Another red-headed, dapper-looking gentleman popped up and said: “You damned guys are nothing but a bunch of degraded bastards. You would drink the blood from your mothers just for the sake of agitating.” Meanwhile, I was playing dumb-brute. One guard asked me where I lived. I told him I didn’t know.

This guard said: “Let’s take this bastard upstairs and give him the works. He thinks he’s in the hands of the New York police. But he can’t fool us.” They led me up a dark flight of stairs into a little dark room. There was a coffin and skulls were strewn around it. In the center was a chair made of steel. One of the men connected some wires to it.

Someone said to me: “Now, if you don’t talk, we are going to electrocute you.” I still refused to say anything. One of the men walked over and slapped me in the face. I told him he would have to kill me before I would get in that chair. Then another said: “Take that bastard back and lock him up.” I was placed in a filthy, lousy place called the “state cell.”

The first six months before I was tried, I was forced to live in a cell with a dead man. I almost died from starvation and lack of medicine. After my lawyers had demanded a trial, time after time, a trial was finally called for January 16, 1933. The trial judge was obviously hostile. He overruled motion after motion that would have given me my freedom. He warned the court to keep quiet, for a man was on “trial” for his life. And he wanted “justice” to be done in this case. The solicitors raved and snorted about Communist revolution and social equality among the white and Negro workers.

Solicitor Hudson demanded that the jury bring in a verdict with an automatic penalty of electrocution. We offered white economists as defense witnesses, to testify as experts on the nature of the literature confiscated from my room without a search-warrant. But the judge overruled this attempt. He stated that the court does not deny the fact that the defendant is an economical (?) man. The defense could make little headway through the mountain of prejudice and the talk of the Red Scare.

The state’s star witness was one of the solicitors who had investigated me before the trial. On the third day, the trial ended with a verdict of “guilty”. The jury recommended “mercy”. Sentence was from 18 to 20 years on the murderous Georgia chain-gang. An application for bail was filed with the trial judge, but promptly denied. A writ of habeas corpus was then filed, demanding bail, and it was likewise denied. A new trial appeal was taken before the State Supreme Court, where it is still pending awaiting a decision.

Meantime, I am still in the death house at Fulton Tower, where I have seen four prisoners go to the electric chair within the past two months.

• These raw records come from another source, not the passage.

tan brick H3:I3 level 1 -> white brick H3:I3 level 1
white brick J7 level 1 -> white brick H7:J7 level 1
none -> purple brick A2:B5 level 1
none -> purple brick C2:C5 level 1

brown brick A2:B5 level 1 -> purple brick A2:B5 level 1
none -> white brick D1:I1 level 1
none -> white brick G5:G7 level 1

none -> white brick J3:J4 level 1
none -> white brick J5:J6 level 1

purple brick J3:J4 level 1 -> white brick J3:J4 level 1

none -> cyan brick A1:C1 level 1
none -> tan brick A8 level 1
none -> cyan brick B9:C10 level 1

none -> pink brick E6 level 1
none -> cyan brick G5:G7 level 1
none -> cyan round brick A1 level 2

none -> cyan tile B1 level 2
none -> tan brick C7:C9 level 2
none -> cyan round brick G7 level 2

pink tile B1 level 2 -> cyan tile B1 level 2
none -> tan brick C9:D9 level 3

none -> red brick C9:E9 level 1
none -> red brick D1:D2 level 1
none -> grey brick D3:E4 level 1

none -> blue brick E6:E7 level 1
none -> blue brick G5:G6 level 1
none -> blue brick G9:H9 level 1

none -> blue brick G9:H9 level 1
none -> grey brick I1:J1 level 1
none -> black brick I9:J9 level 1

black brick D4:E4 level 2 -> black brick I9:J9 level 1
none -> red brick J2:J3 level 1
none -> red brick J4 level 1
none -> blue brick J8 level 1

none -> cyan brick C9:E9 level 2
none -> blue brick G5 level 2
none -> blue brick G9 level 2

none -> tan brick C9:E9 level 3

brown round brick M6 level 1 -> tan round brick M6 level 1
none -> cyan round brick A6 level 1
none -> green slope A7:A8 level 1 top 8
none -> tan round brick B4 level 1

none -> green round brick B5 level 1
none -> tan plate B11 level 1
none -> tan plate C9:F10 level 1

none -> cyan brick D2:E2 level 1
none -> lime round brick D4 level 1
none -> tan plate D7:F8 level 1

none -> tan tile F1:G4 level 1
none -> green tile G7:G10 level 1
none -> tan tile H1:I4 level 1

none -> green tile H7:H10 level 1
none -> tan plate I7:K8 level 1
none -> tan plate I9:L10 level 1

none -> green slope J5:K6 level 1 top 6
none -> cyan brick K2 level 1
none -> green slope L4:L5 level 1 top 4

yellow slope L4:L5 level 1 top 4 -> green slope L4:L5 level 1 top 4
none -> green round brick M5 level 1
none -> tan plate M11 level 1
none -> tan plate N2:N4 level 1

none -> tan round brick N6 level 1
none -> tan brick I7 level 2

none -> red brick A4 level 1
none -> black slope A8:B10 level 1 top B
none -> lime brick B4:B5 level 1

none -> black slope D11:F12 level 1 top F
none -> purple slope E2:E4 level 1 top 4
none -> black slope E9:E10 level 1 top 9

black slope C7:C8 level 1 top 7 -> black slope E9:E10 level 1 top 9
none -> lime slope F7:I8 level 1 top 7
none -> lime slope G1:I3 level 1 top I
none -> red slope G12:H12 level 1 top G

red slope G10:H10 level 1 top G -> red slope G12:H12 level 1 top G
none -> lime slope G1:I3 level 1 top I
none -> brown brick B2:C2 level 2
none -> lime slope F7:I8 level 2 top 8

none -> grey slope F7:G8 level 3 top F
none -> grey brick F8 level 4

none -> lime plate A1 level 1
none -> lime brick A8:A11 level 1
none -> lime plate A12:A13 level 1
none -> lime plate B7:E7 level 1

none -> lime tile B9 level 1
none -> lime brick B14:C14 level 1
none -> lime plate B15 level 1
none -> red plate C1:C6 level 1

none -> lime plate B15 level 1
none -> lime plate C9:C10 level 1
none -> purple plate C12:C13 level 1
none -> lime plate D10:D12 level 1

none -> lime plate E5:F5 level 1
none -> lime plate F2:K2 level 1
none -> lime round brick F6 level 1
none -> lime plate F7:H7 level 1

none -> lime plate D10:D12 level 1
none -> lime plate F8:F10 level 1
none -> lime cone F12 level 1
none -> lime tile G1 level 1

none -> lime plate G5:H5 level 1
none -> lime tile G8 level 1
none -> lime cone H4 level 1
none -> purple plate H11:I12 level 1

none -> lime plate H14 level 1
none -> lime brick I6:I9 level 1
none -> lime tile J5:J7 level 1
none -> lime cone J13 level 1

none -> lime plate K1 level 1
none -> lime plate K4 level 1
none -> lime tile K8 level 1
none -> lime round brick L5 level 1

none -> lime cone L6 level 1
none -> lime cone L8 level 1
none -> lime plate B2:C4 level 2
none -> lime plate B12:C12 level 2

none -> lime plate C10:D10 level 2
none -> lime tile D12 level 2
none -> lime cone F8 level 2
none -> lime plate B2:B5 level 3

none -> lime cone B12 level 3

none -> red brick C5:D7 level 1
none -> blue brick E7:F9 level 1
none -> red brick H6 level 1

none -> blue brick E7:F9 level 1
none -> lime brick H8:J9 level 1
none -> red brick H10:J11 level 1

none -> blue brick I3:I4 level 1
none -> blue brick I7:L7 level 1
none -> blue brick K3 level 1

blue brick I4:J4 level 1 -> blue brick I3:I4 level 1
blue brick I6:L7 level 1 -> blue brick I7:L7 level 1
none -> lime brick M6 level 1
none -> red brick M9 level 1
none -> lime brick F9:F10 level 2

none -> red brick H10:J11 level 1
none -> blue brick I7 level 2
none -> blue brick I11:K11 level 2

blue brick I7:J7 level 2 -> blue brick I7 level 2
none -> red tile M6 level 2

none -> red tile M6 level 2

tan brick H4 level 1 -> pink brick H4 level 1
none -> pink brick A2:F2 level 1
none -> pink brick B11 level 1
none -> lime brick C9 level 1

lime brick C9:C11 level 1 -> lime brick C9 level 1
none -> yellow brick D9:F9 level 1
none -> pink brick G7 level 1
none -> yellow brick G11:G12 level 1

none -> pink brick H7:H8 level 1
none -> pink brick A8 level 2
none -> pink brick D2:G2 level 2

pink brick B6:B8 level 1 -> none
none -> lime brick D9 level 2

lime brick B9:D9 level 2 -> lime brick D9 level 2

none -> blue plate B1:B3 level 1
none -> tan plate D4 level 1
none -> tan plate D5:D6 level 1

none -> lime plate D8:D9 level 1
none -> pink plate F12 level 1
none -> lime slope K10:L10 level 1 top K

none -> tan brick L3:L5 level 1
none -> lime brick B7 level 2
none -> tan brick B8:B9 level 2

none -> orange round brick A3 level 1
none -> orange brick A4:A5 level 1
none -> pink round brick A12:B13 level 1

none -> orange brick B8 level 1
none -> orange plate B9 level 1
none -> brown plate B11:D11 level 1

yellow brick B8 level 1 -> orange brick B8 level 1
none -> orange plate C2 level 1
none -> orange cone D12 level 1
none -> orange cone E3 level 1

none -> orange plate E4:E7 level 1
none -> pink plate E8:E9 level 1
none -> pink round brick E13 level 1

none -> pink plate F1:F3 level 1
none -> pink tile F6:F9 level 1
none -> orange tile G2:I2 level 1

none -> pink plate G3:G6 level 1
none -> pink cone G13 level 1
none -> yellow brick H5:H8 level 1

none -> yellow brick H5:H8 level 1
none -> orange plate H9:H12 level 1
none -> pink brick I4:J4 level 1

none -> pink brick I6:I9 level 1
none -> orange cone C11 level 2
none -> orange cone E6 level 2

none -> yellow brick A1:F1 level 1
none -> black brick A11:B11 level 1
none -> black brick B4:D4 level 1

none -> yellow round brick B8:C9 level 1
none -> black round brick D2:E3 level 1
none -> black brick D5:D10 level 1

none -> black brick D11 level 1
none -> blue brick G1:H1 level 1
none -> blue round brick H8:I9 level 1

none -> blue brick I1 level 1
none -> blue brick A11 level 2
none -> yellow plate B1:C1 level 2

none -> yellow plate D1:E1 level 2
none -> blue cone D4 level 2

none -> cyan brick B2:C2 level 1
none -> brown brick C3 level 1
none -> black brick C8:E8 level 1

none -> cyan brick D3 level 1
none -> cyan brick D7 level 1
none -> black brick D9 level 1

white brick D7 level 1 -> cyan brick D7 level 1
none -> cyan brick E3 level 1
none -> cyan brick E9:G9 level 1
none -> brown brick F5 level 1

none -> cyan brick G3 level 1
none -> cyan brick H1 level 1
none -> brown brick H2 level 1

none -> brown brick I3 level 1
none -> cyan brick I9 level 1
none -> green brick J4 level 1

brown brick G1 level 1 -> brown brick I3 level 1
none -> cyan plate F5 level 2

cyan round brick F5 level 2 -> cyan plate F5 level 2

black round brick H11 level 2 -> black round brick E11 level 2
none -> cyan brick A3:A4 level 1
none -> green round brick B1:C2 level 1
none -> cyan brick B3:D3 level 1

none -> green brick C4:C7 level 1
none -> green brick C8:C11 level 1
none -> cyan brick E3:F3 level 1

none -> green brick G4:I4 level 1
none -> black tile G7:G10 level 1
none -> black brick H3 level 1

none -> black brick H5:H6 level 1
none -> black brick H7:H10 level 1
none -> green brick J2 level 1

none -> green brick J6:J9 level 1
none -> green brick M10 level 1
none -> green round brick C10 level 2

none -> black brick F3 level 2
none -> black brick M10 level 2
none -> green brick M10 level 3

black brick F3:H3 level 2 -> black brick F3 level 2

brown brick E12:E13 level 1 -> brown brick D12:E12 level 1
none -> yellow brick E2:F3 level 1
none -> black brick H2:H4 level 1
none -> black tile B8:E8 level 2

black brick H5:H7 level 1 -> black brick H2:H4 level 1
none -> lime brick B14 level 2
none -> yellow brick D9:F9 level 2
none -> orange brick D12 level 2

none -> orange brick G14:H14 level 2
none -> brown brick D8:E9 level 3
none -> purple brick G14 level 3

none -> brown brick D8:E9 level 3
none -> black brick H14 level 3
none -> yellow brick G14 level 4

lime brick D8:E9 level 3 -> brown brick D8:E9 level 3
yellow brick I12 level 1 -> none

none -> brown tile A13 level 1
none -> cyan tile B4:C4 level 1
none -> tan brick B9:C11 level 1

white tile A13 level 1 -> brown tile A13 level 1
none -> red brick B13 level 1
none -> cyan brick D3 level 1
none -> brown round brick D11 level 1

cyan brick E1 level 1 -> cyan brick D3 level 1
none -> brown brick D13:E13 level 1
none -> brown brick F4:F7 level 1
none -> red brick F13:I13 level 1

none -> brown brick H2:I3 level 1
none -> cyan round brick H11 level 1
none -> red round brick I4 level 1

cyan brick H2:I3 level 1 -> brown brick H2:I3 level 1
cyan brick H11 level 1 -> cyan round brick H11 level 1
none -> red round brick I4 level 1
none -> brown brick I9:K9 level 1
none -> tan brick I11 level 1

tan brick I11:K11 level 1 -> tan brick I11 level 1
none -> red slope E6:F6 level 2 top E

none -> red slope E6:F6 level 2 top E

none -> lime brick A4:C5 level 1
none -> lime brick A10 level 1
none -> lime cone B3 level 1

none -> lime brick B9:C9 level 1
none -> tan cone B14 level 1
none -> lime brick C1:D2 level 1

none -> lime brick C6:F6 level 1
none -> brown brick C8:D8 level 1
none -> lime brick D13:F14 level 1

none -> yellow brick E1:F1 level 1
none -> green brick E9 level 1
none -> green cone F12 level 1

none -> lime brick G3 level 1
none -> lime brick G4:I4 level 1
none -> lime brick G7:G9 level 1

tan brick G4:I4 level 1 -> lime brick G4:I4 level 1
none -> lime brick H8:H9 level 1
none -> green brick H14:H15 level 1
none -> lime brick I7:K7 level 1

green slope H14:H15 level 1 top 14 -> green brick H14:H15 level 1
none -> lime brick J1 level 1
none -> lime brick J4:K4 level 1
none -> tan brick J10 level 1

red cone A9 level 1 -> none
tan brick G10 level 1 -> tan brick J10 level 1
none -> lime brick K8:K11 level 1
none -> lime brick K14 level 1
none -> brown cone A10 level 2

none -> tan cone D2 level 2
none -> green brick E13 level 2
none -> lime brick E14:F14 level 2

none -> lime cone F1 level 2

This is further proof that the slave masters are determined to kill me or drive me crazy, from the strain of waiting in the death house.

Labor Defender was published monthly from 1926 until 1937 by the International Labor Defense (ILD), a Workers Party of America, and later Communist Party-led, non-partisan defense organization founded by James Cannon and William Haywood while in Moscow, 1925 to support prisoners of the class war, victims of racism and imperialism, and the struggle against fascism. It included, poetry, letters from prisoners, and was heavily illustrated with photos, images, and cartoons. Labor Defender was the central organ of the Scottsboro and Sacco and Vanzetti defense campaigns. Not only were these among the most successful campaigns by Communists, they were among the most important of the period and the urgency and activity is duly reflected in its pages. Editors included T. J. O’ Flaherty, Max Shactman, Karl Reeve, J. Louis Engdahl, William L. Patterson, Sasha Small, and Sender Garlin.